People with chronic kidney disease need to reduce the amount of potassium they consume because their kidneys cannot process potassium properly, causing it to build up in the blood.
Medications used to treat kidney disease can also increase potassium levels. One of the best ways to manage potassium levels is by making changes in the diet. This can mean avoiding foods high in potassium and replacing them with low potassium.
Foods high in potassium should be avoided
People with chronic kidney disease or CKD should avoid or limit food that is high in potassium. High potassium levels can cause major symptoms, including irregular heartbeat and muscle tension. Low potassium levels can cause muscle weakness. A doctor or dietitian may be able to help you determine the right amount of potassium for each individual to eat.
Other foods high in potassium people with CKD should limit or avoid including:
- beans and legumes
- many dairy products
- salty foods
- fast food
- processed meat, such as lunch meat and hot dogs
- bran and whole grains
- cantaloupe and honeydew
Dietary restrictions can help prevent further kidney damage in those with CKD.
Low-potassium foods to add
Low potassium diets are a safe alternative for people with CKD. According to the American Kidney Foundation, a diet high in potassium allows 2,000 milligrams of potassium daily. However, the doctor or dietitian is in a good position to advise the person on his or her needs.
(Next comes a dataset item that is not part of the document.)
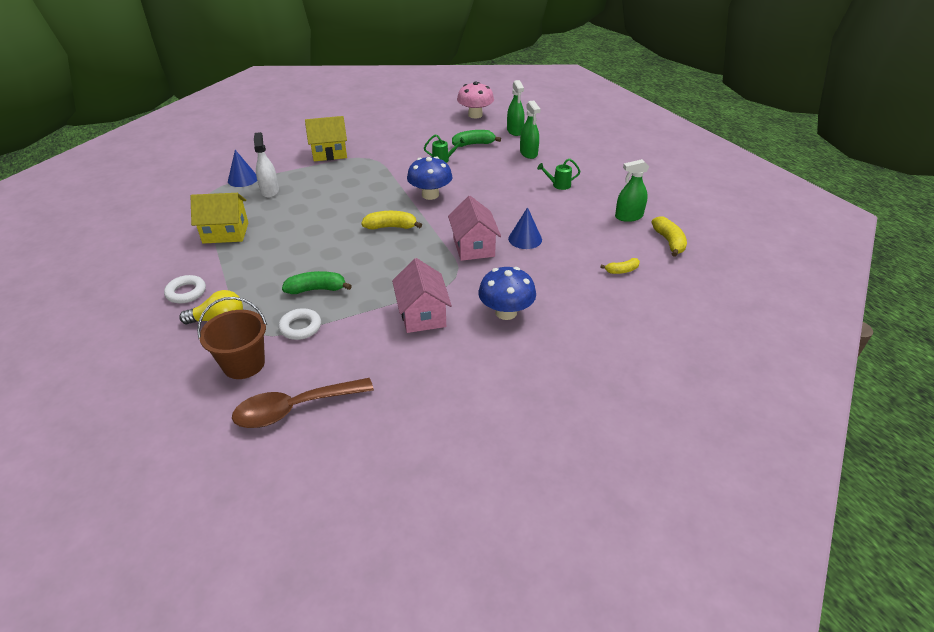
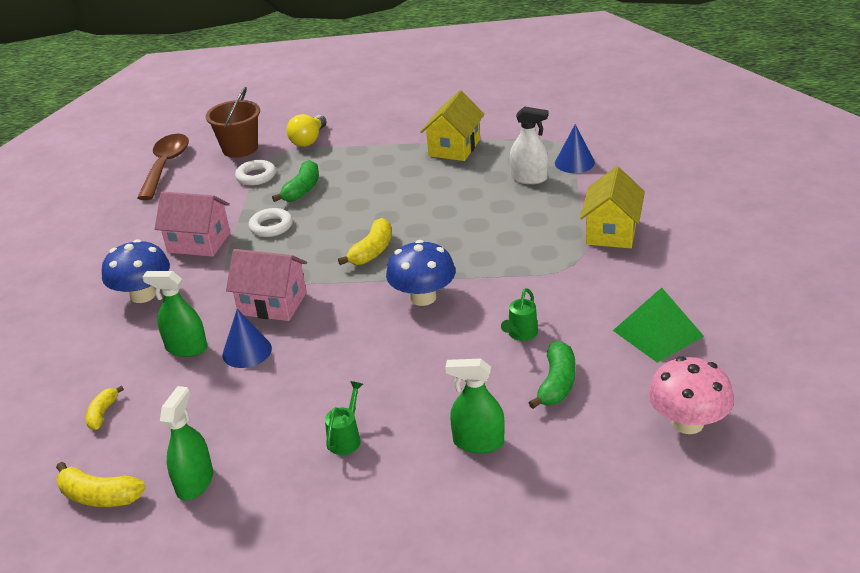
camera: 120 degrees right, 5 degrees down
(186, 292) = (366, 126): white ring -> white ring (271, 226)
(418, 128) = (657, 333): none -> green pyramid
(515, 131) = (582, 456): green spray bottle -> green spray bottle (186, 348)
There is a lot of low potassium intake. Food, half a cup with the recommended feed size. More than one diet can convert a low potassium option into a high potassium supplement, so it is important to stay within the recommended guidelines.
Low potassium foods include:
- apples, apple juice, and apples
- many berries, including berries, blueberries, strawberries, and raspberries
- grapes and grape juice
- pineapple and pineapple juice
- white rice, noodles, and bread (not whole grains)
- zucchini and yellow squash
People should not cut potassium altogether, as it is an important nutrient that helps manage many bodily functions.
Potassium has many important roles in the body, including:
- helps muscle contract
- to maintain electrolyte balance
- which regulates blood pressure
- to keep the heart working properly
- to assist in garbage removal
- to promote cell growth and health
- to bring oxygen to the brain
- to stabilize the body-changing process
What is CKD?
According to the National Kidney Foundation, CKD affects more than 30 million Americans and is the result of a gradual decline in kidney function over time. Causes of CKD include high blood pressure and diabetes.
CKD can get worse over time. The kidneys may have stopped functioning altogether, but this is rare. With proper treatment and changes in diet, people with CKD can lead a healthier life and avoid complications.
There is no cure for CKD, but treatment can treat the symptoms and keep the kidneys functioning. Most people treat their illnesses with a healthy lifestyle, management of underlying conditions, such as diabetes, high blood pressure, and high cholesterol, and symptomatic medications.
In the early stages of kidney disease, a person may have no symptoms.
As CKD progresses, it can cause:
- fatigue and tiredness
- swollen ankles and feet
- shortness of breath
- I felt nauseous
- blood in the urine
Because CKD is a lifelong condition, it is important that you get regular checkups to monitor kidney function.
People with CKD have an increased risk of cardiovascular events, including heart disease and stroke. Regular checkups can help diagnose problems early and prevent complications.
Reducing potassium by CKD
When the kidneys fail, they are unable to remove excess potassium from the body. This allows more potassium to build up and create problems. High levels of potassium in the blood are called hyperkalemia, which is common in people with advanced CKD.
High levels of potassium tend to grow slowly. Signs of high potassium levels include:
- muscle weakness
If potassium levels rise suddenly and rapidly, a person may experience the following:
- nausea and vomiting
- chest pain
- shortness of breath
These symptoms can indicate a life-threatening condition, and a person should seek immediate medical attention.
Are eggs bad for kidneys?
Although egg yolks are very nutritious, they contain high amounts of phosphorus, making egg whites a better choice for people following a renal diet. Egg whites provide a high-quality, kidney-friendly source of protein.
Is chocolate high in potassium?
People who love chocolate may find the kidney diet difficult because chocolate contains a significant amount of phosphorus and potassium. In addition, many chocolate candies also contain nuts – another high potassium, high phosphorus ingredient.
Are potatoes bad for kidneys?
Certain high-potassium foods, such as potatoes, can be soaked in water to reduce their potassium content for people on the kidney diet. For years, renal dietitians have instructed patients on low-potassium diets to cut up and leach or soak potatoes to reduce the potassium load.